After canoeing yesterday I managed to leave my shoes in The Lad’s car, so when Jacob’s car dropped me off at my intersection I got to walk across Market and Castro followed by a trail of amazed comments re: my barefootedness. The best was from two apparent tourists, one of whom, breathlessly solemn, told her friend “This is San Francisco, they have all kinds of hippie people here.”

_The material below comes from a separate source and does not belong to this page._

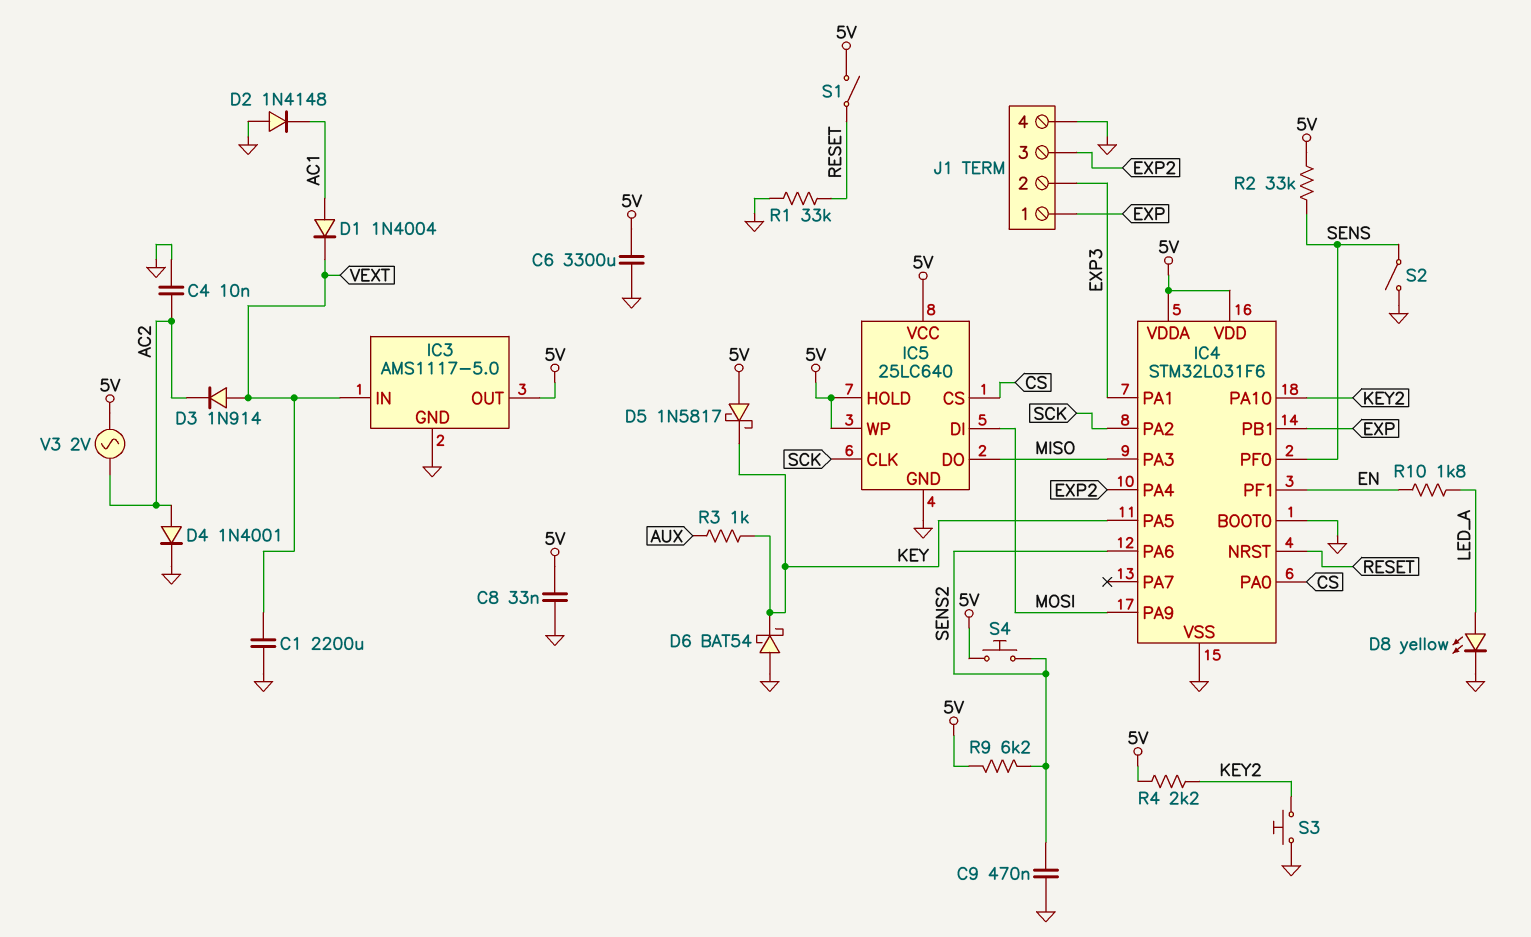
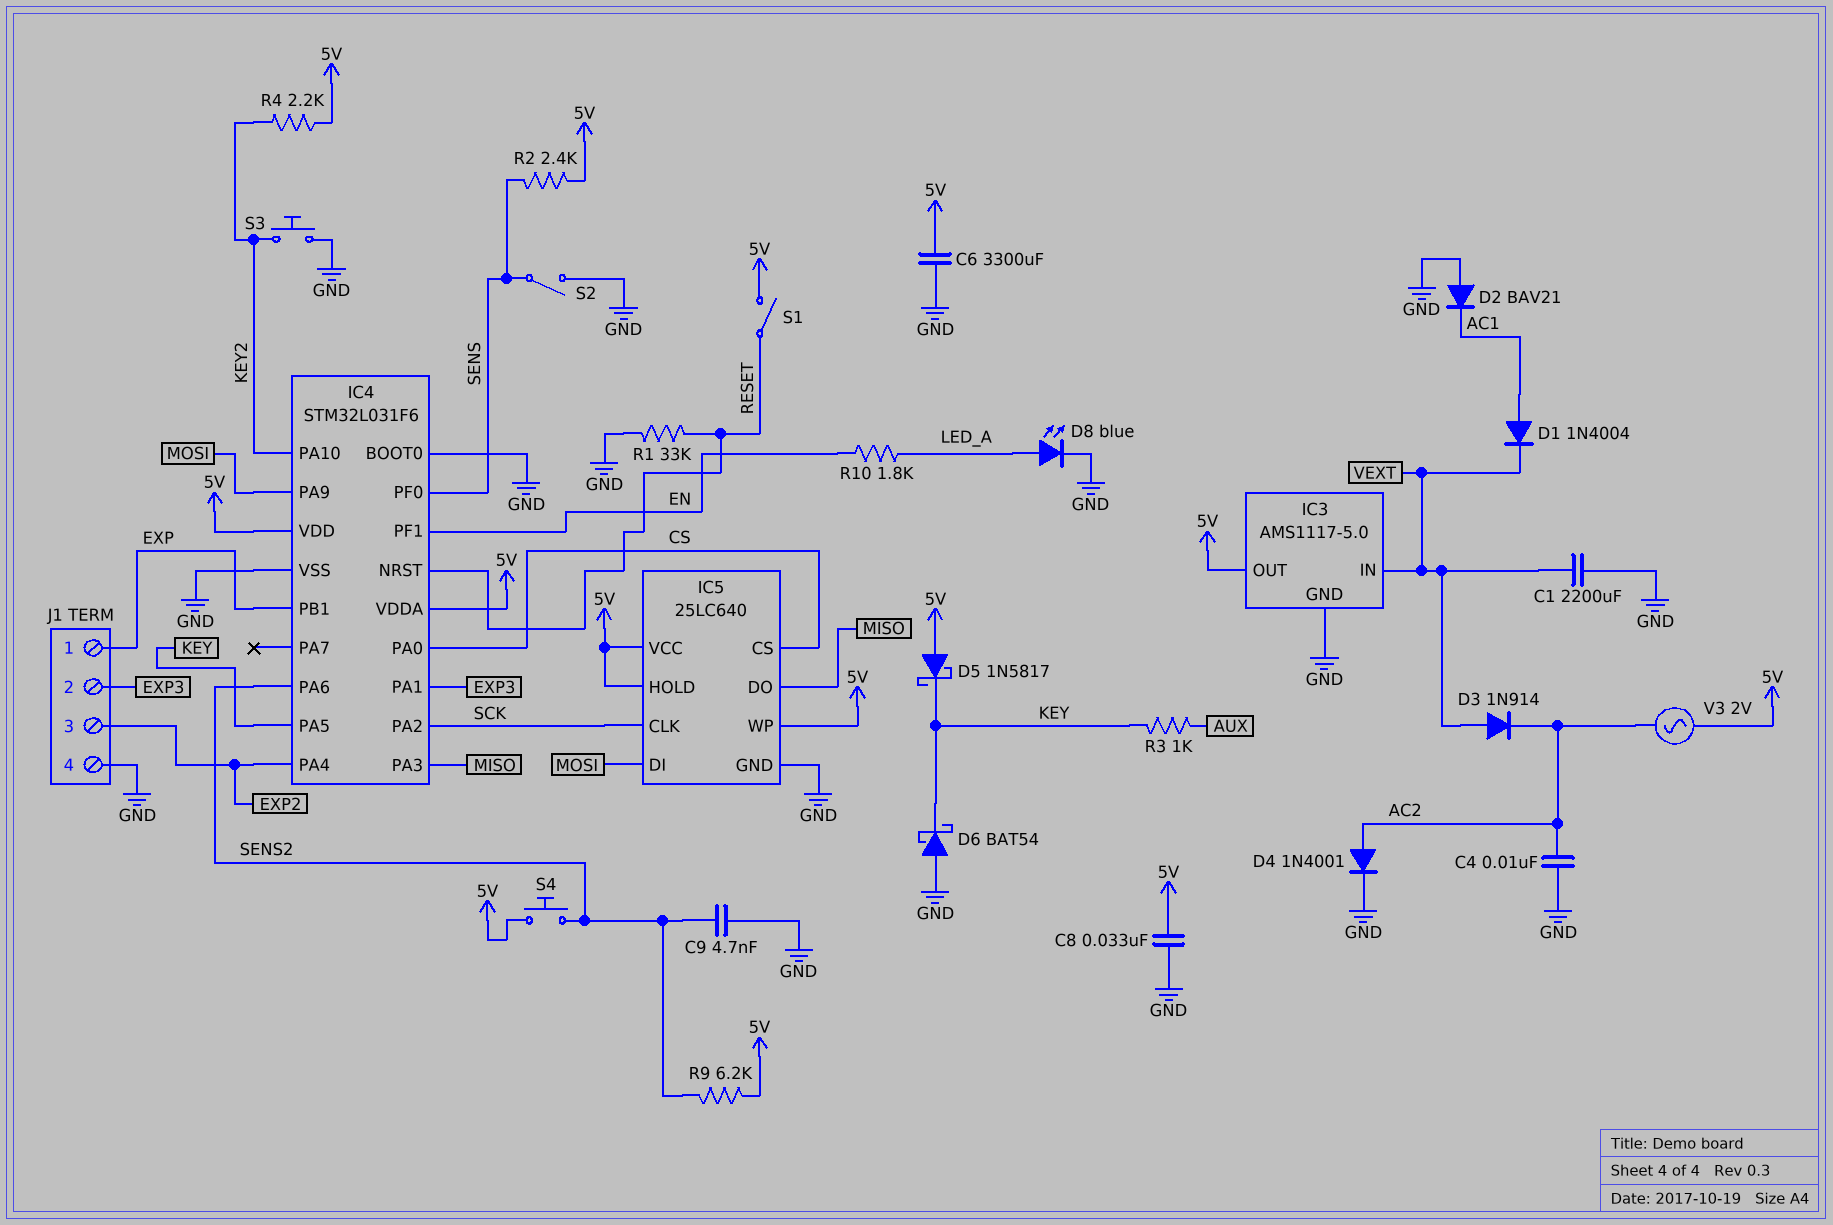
C9: 470nF (GND, SENS2) -> 4.7nF (GND, SENS2)
D2: diode 1N4148 (A GND, K AC1) -> diode BAV21 (A GND, K AC1)
D8: LED yellow (A LED_A, K GND) -> LED blue (A LED_A, K GND)
R2: 33k (5V, SENS) -> 2.4k (5V, SENS)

Canoeing was a cracking good time. I would be paddling and I’d work up some momentum and pretty soon we’d be flying along, and then inexplicably the momentum would vanish, and I would realize it was because Pants had stopped paddling in order to steer us away from some ominous tree branch I had been blithely shooting straight towards. Then he’d start paddling again and I’d once again be able to lie to myself about my own abilities. My biceps are barking today, but not nearly as much as they would have been if I hadn’t been partnered with what felt like the entire Olympic crew team of the Czech Republic.

Friday night at the Odeon with KTV, Pants, Kim J and The Lad was also good clean fun (except for the margarita fizz I kept sloshing drunkenly on the floor). I recommend a repeat with interesting variations. Saturday night, anyone want to? I want to check out the Philosopher’s Club on West Portal, which I am inexplicably fascinated by despite never having seen the inside.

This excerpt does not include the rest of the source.